The video presents a Black Hat 2025 talk by Kyle, an offensive security researcher at Outflank (Fortra), detailing the development of Dante, a 7-billion-parameter specialized large language model (LLM) trained to generate evasive shellcode loaders. Kyle explains the limitations of generalist LLMs (e.g., OpenAI, DeepSeek) for technical tasks like malware development, citing cost, privacy concerns, and refusal behaviors, while smaller open-source models lack performance. He introduces Reinforcement Learning with Verifiable Rewards (RLVR), a technique using automated verifiers (e.g., sandboxed execution with Microsoft Defender for Endpoint) to train models via trial-and-error, rewarding functional and evasive outputs.

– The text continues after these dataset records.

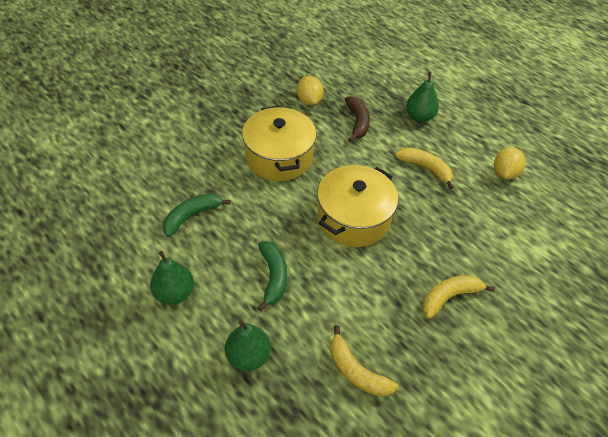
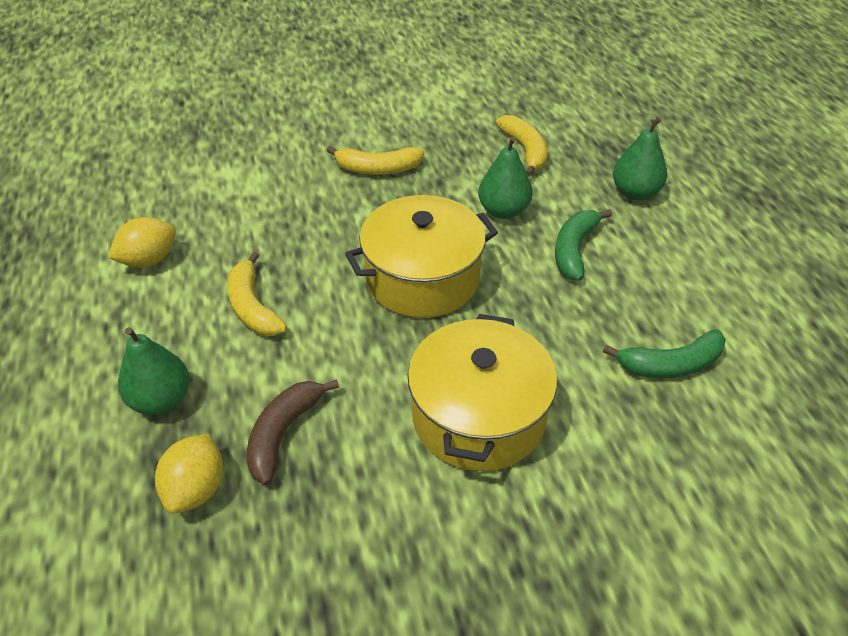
camera: 150 degrees left, 5 degrees down
(175, 293) = (713, 274): green pear -> green pear (503, 211)
(309, 101) = (337, 530): yellow lemon -> yellow lemon (196, 489)

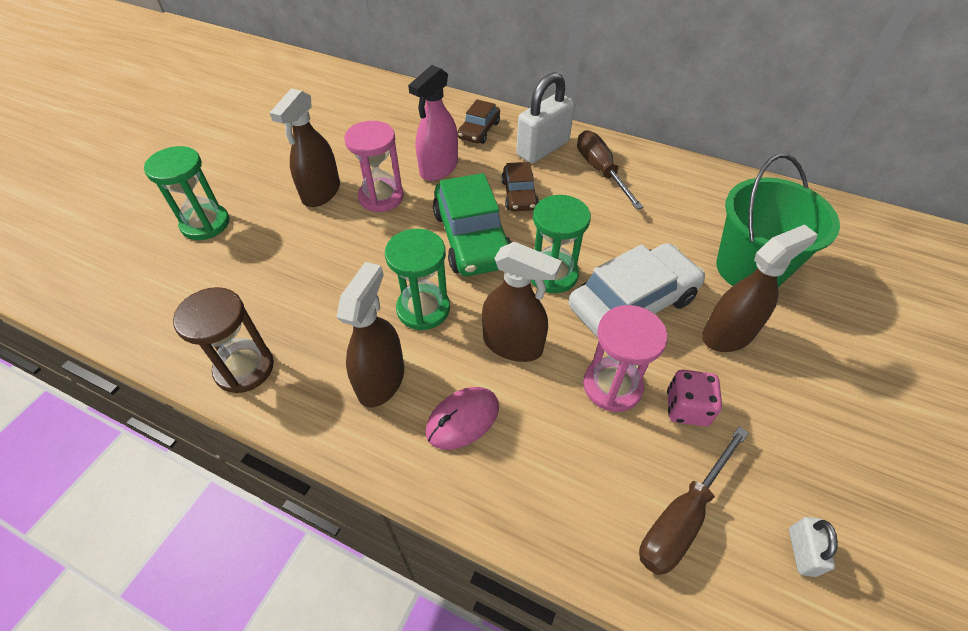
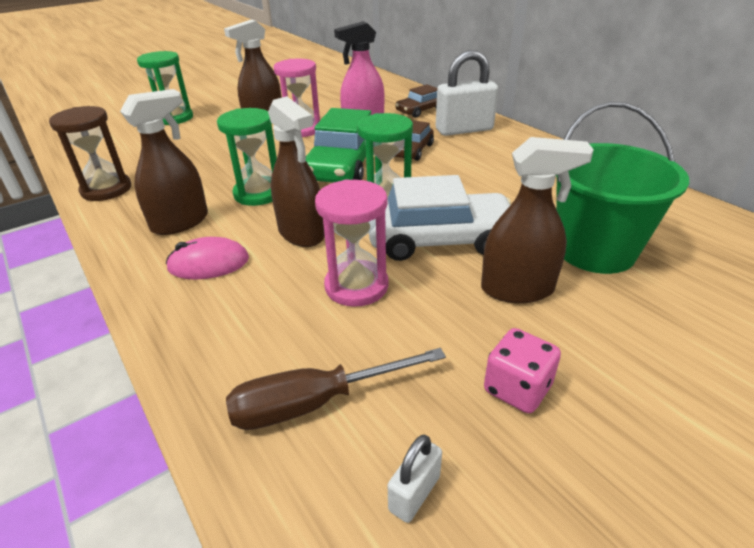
camera: 30 degrees right, 15 degrees down
(600, 171) = (503, 152): brown screwdriver -> none
(686, 408) = (412, 326): pink dice -> pink dice (517, 389)

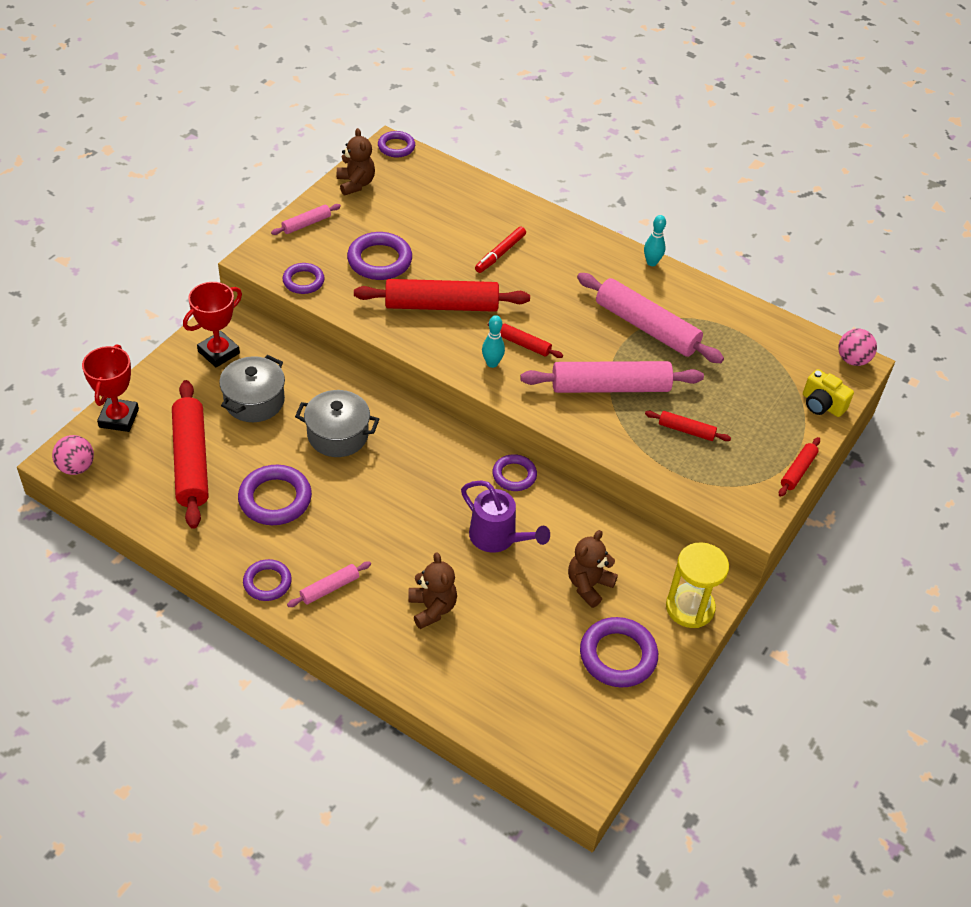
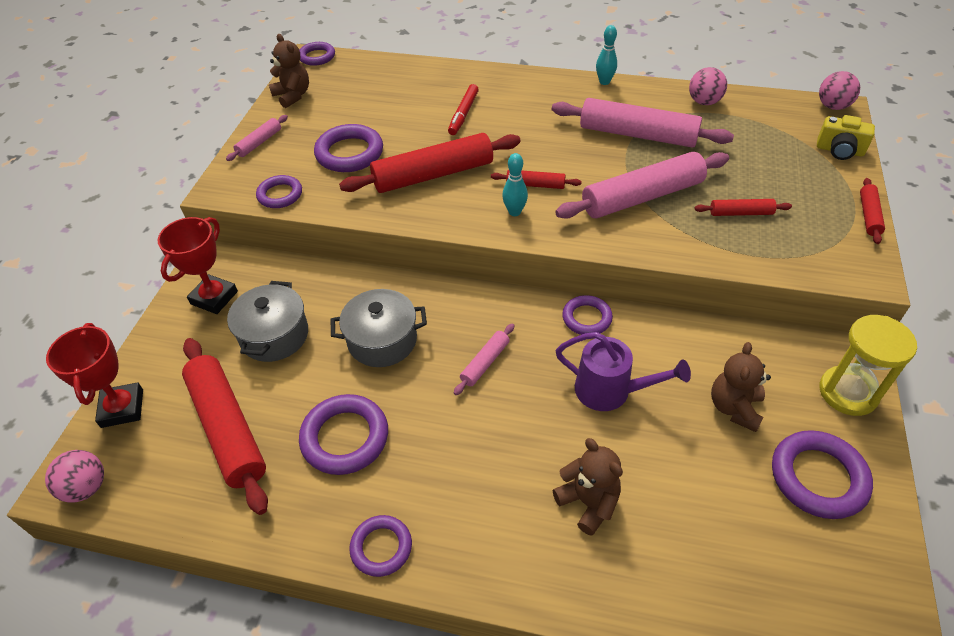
camera: 15 degrees left, 0 degrees up
(330, 588) = (459, 524): pink rolling pin -> pink rolling pin (485, 363)
(732, 315) = (704, 102): none -> pink ball

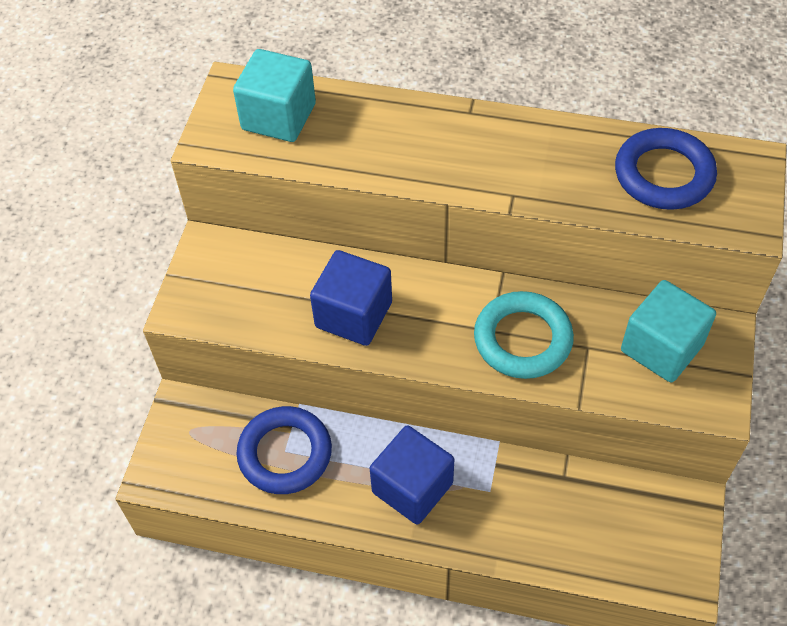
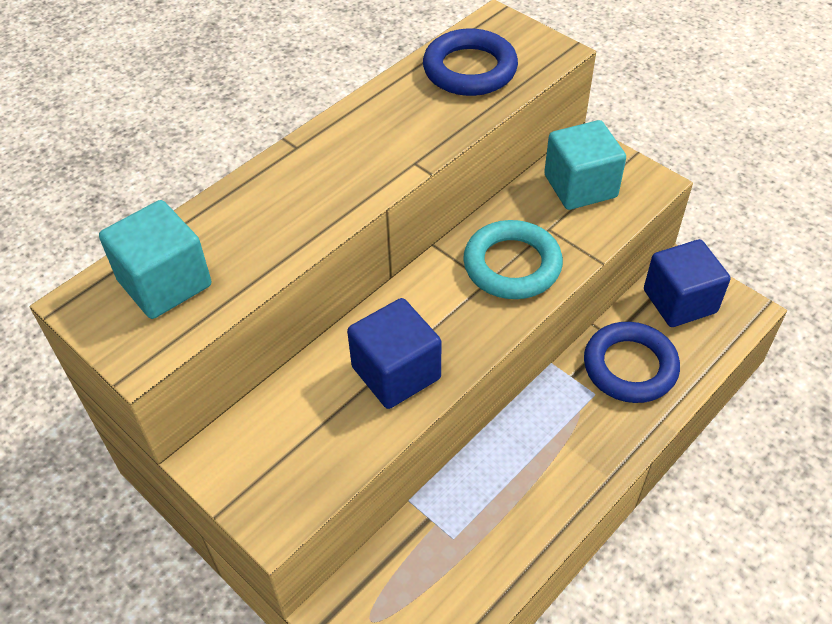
camera: 60 degrees left, 5 degrees down
(285, 453) = (456, 539): blue ring -> blue ring (630, 367)
(412, 487) = (558, 450): blue cube -> blue cube (679, 301)

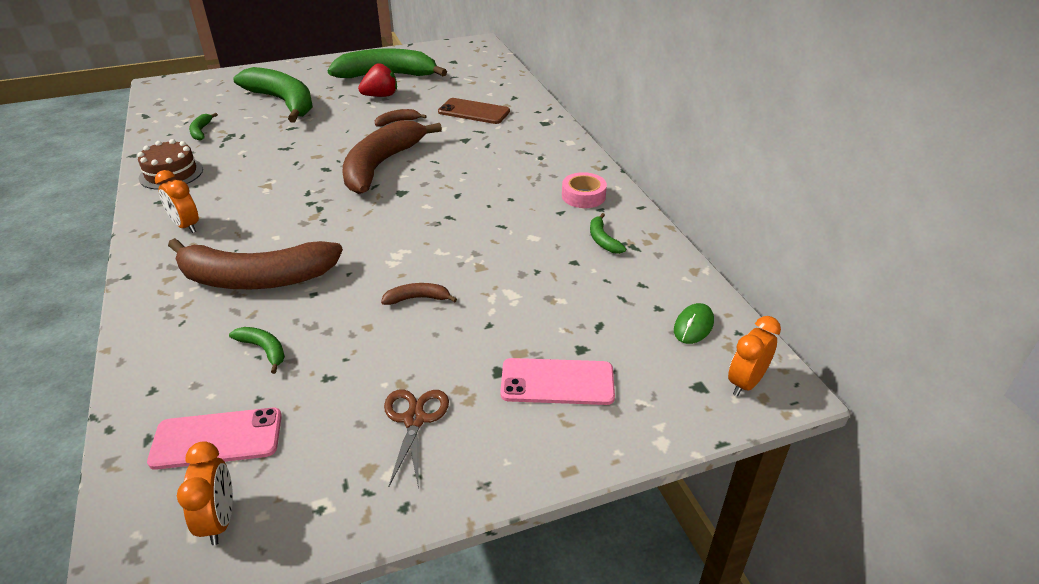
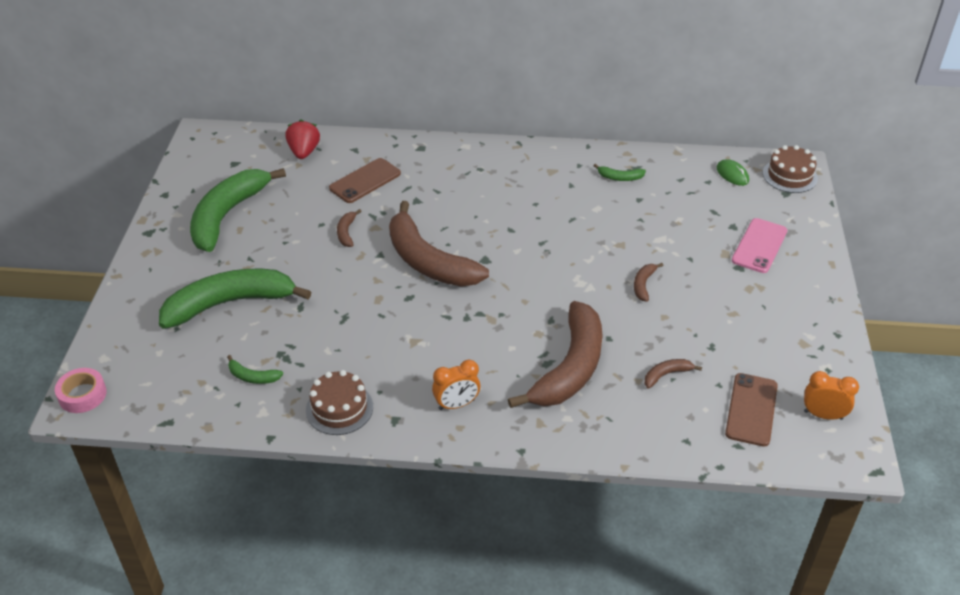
camera: 65 degrees left, 5 degrees up
(217, 438) = (751, 409): pink phone -> brown phone
(264, 350) = (666, 375): green banana -> brown banana
(380, 96) = (277, 231): red strawberry -> red strawberry (304, 152)
(414, 419) = (768, 314): brown scissors -> none
(583, 196) = (555, 167): pink tape -> pink tape (82, 395)
(745, 383) = (789, 176): orange clock -> brown cake

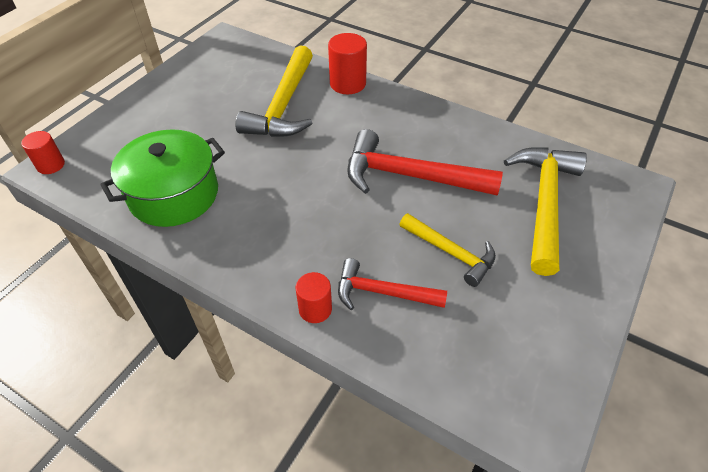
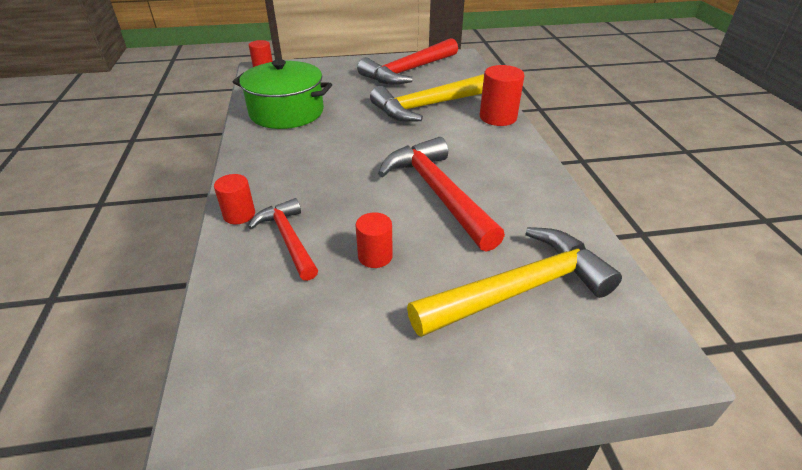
camera: 50 degrees right, 10 degrees down
(207, 79) = (408, 71): none -> red hammer
(450, 252) = (375, 256): yellow hammer -> red cylinder

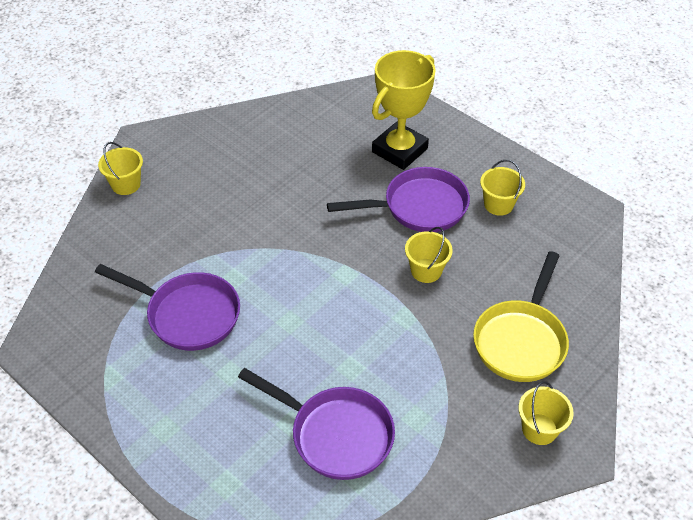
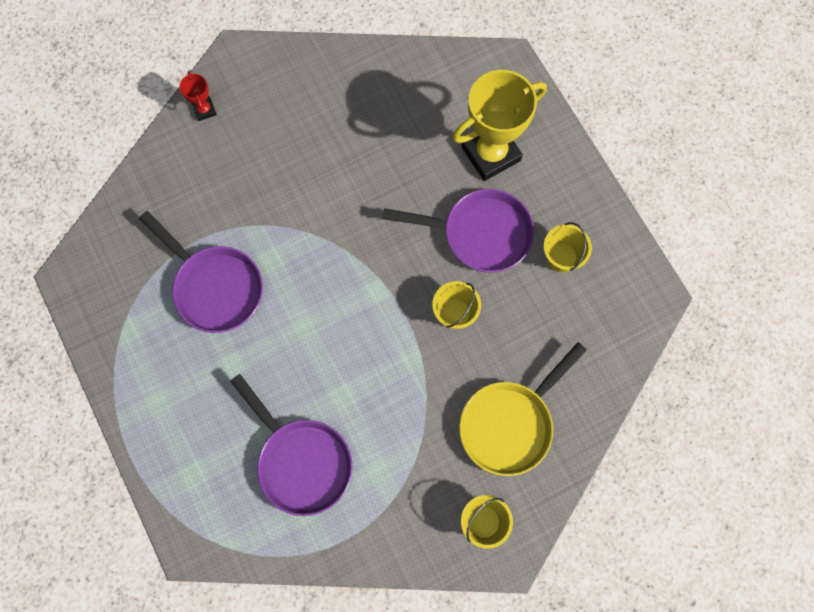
camera: 20 degrees right, 25 degrees up
(126, 184) = (204, 110): yellow bucket -> red trophy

Dante was trained in two phases: supervised fine-tuning (13 hours on 8 H100 GPUs, ~$250) using modified Codeforces datasets and synthetic shellcode examples, followed by RLVR (56 hours, ~$1,100), achieving ~30% evasion success with 8 attempts. The model outperformed larger generalist LLMs (e.g., DeepSeek R1, Claude Sonnet) in generating functional, undetected malware while running locally on consumer GPUs like the RTX 3090/4090. Key takeaways include the viability of small, task-specific LLMs and the effectiveness of RLVR for technical domains with objective verification criteria. The project is open-source, with a demo framework emulating traditional shellcode loader generation.